> Problem to solve
Taking the line that contains "part: (180, 449) -> (310, 772), size x0.7" as the first, copy exactly every line through the last line of the records, and nothing else.

> Coordinate-based change data
-------------------------
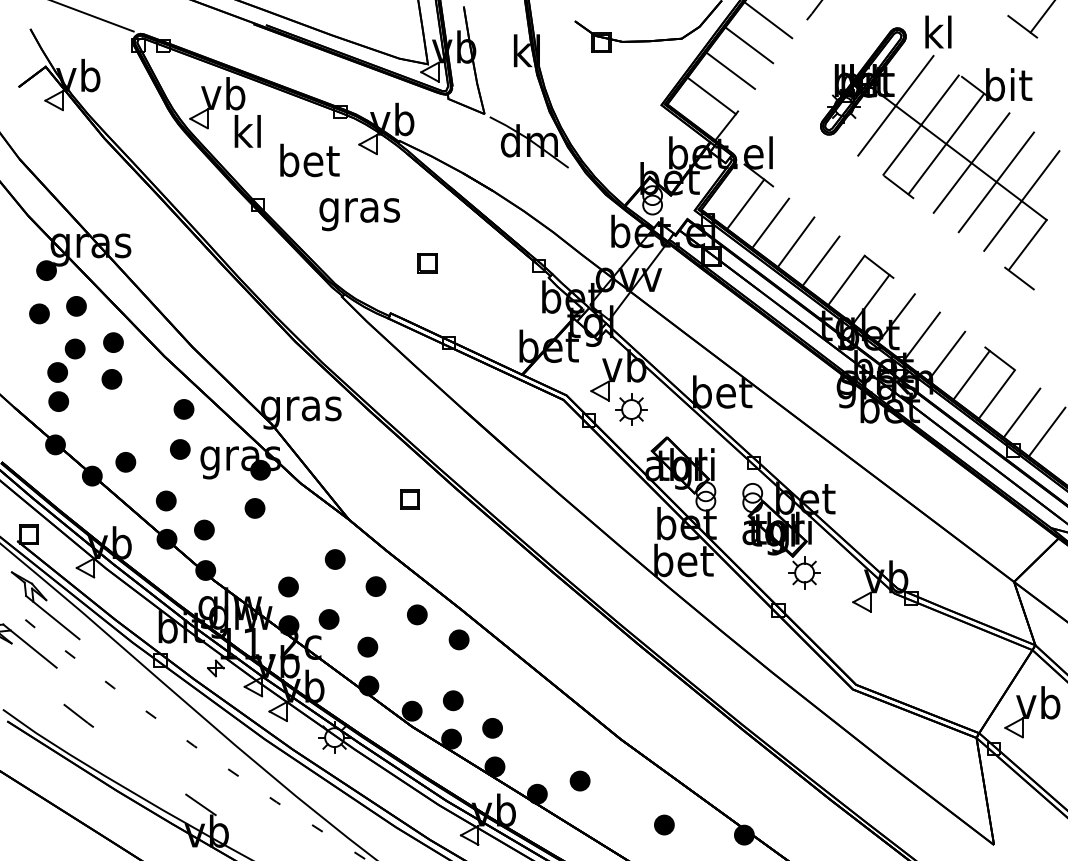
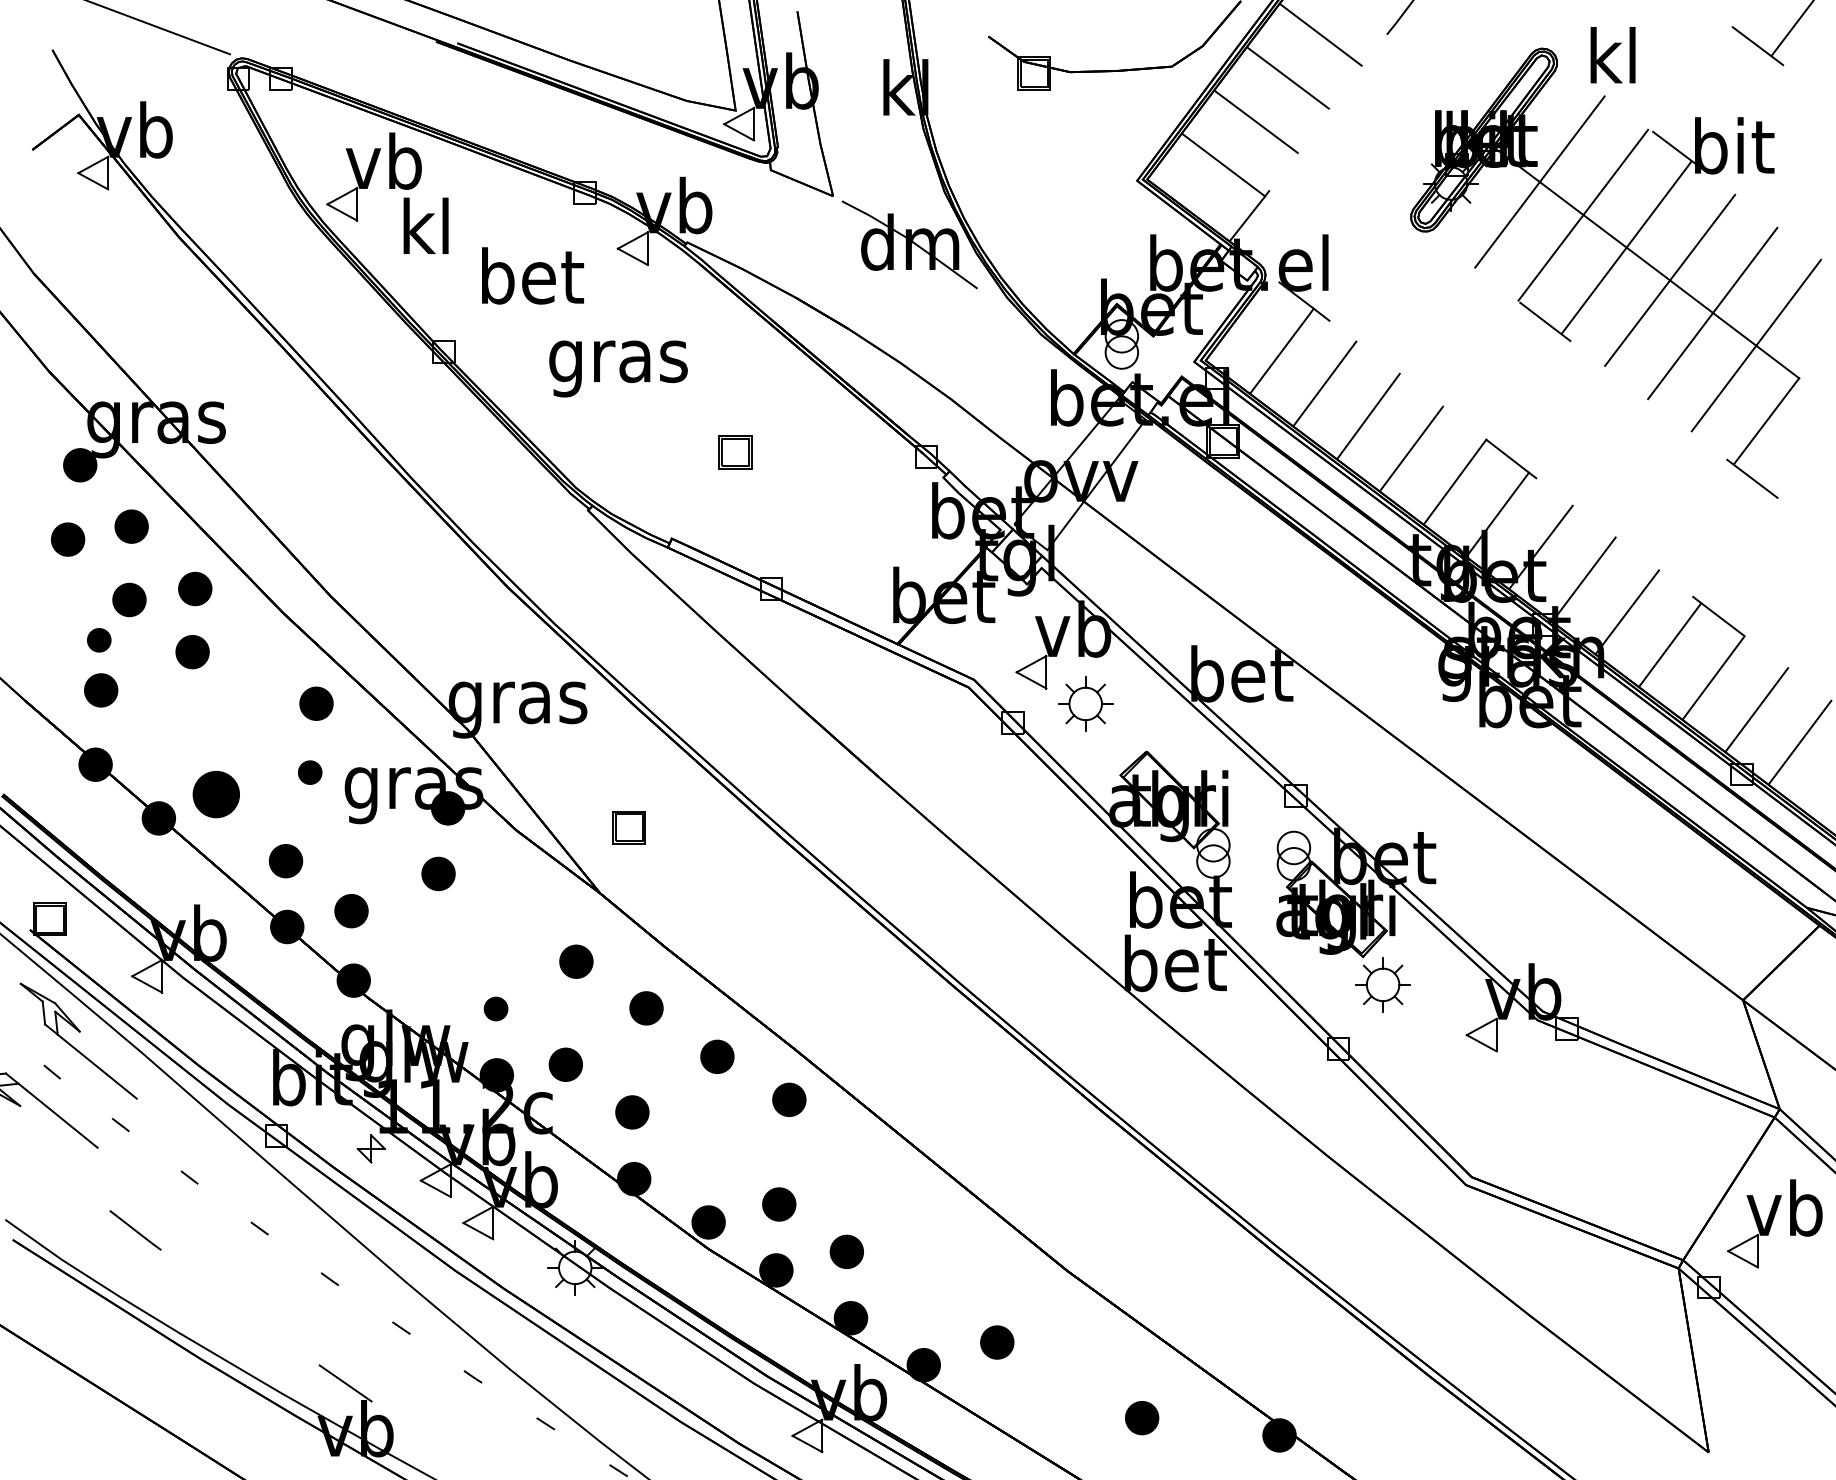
part: (57, 372) -> (99, 640), size x0.7
part: (180, 449) -> (310, 772), size x0.7
part: (125, 462) -> (215, 794), size x1.4
part: (409, 499) -> (628, 827), moved
part: (288, 586) -> (496, 1008), size x0.7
-------------------------
> Written response
part: (180, 449) -> (310, 772), size x0.7
part: (125, 462) -> (215, 794), size x1.4
part: (409, 499) -> (628, 827), moved
part: (288, 586) -> (496, 1008), size x0.7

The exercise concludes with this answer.